Friday, April 18, 2014
Many of the cases we study in my M&A course and in Corporations stem from the mid-1980s when the "bust-up deal" was the order of the day. It's often surprising to law students that a corporation might be "worth more dead than alive" (gratuitous reference to Other People's Money). The bust-up might well be a thing of the 1980s and not really on too many agendas these days, but that doesn't mean there aren't real candidates.
Take for example Yahoo! It's core business is pretty much worthless:
Yahoo! Inc.’s market value has doubled since Marissa Mayer took over as chief executive officer, which you might think would be cause for celebration. But more than all of those gains can be attributed to the gangbuster growth of Alibaba Group Holding Ltd. and Yahoo Japan Corp., two thriving companies that are part-owned by Yahoo. In other words, the implied market value of the rest of Yahoo has collapsed during Mayer’s tenure, and might even be negative.

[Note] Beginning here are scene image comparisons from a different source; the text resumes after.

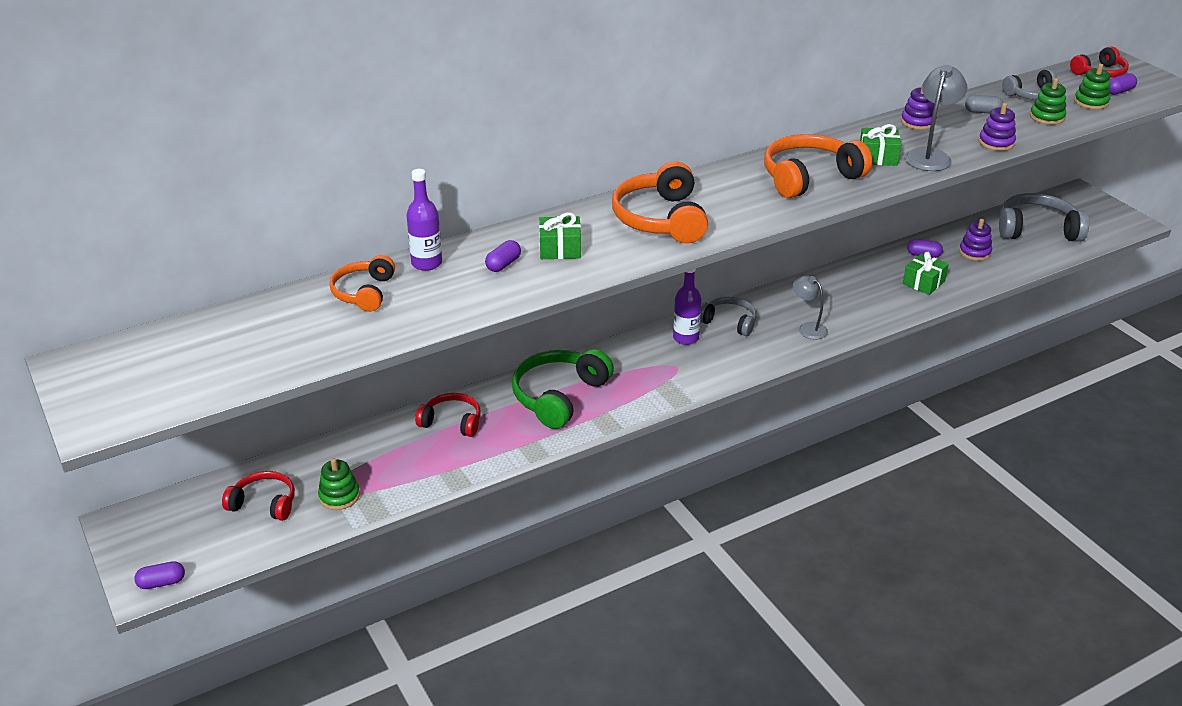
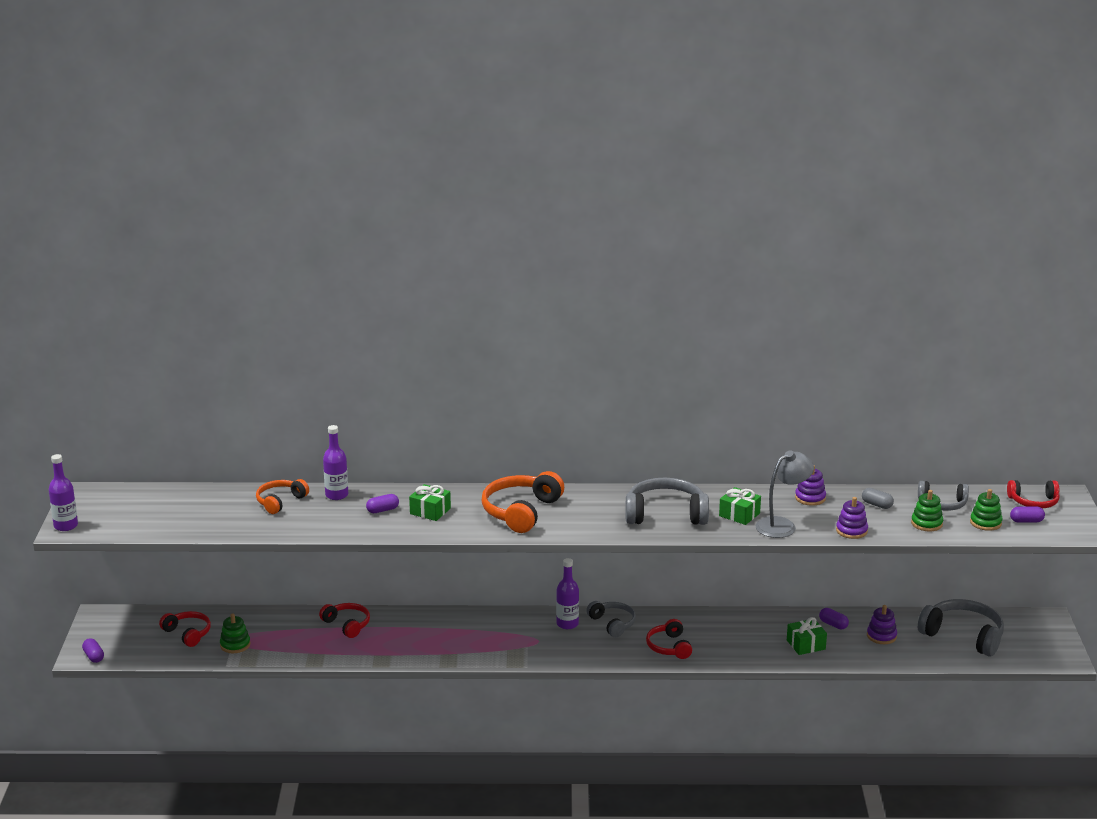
camera: 30 degrees right, 10 degrees down
(90, 420) = (66, 526): none -> purple bottle
(162, 583) = (94, 656): purple capsule -> purple capsule turned 45 degrees clockwise
(559, 396) = (434, 633): green headphones -> none
(808, 328) = (669, 647): grey lamp -> red headphones
(809, 177) = (665, 514): orange headphones -> grey headphones

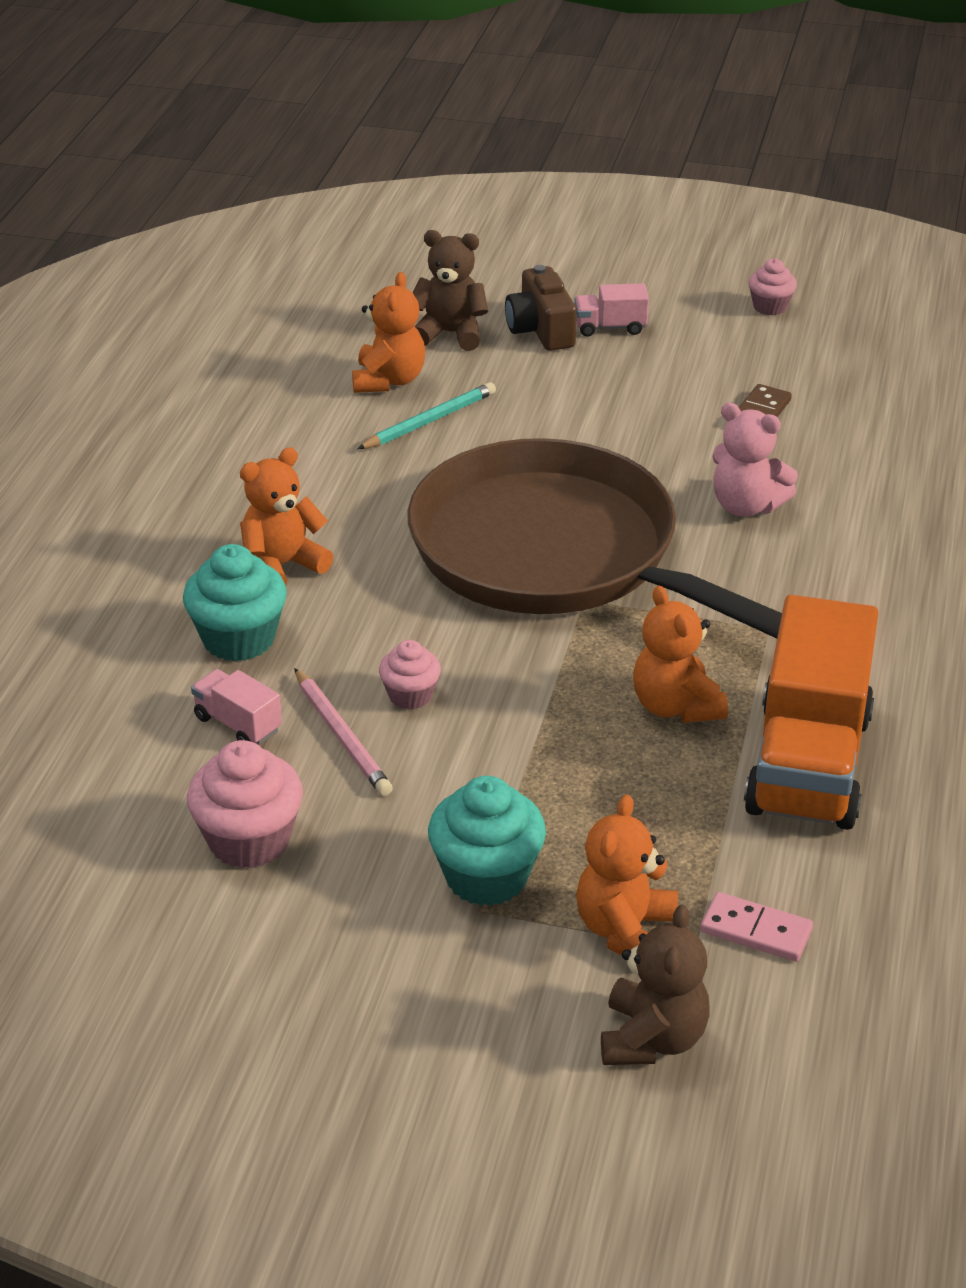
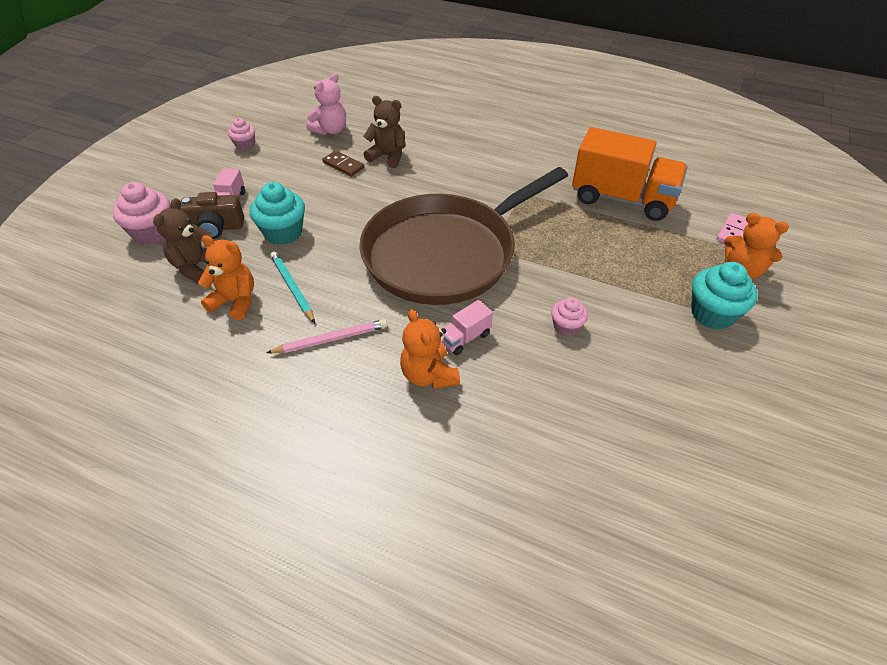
camera: 80 degrees left, 10 degrees up
(238, 724) = (590, 411): pink truck -> pink truck (465, 338)
(239, 639) = (503, 405): turquoise cupcake -> turquoise cupcake (283, 233)
(249, 840) = (697, 413): pink cupcake -> pink cupcake (152, 233)
(341, 736) = (602, 361): pink pencil -> pink pencil (331, 339)
(652, 1039) = (808, 273): brown teddy bear -> brown teddy bear (388, 156)
(675, 706) = (580, 231): orange teddy bear -> none
(746, 506) = (423, 183): pink teddy bear -> pink teddy bear (330, 130)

Alibaba is valued at about $153 billion, according to analysts surveyed by Bloomberg News. Yahoo itself is worth about $39 billion as of this writing and this includes its ownership of about 24 percent of Alibaba. If you subtract that out you are left with a company that’s worth just a little more than $2 billion -- less than AOL Inc., Groupon Inc., or Zynga Inc.
Yahoo also has a 35 percent stake in Yahoo Japan, a publicly traded company now valued at about $32.3 billion. Subtract out Yahoo’s stake and this means that investors seem to value Yahoo’s own business at less than nothing -- not what you would expect from a profitable enterprise.
All those people, doing all that purple work...for nothing. That can't be true. There must be some value left if one were to liquidate Yahoo's positions in both Alibaba and Yahoo Japan. Of course, all that value will remain trapped. If the hostile bid were really still a viable option, one would think that Yahoo would be an obvious choice. In any event, for young lawyers and law students looking for an example of what potential bust-up targets look like, there's one.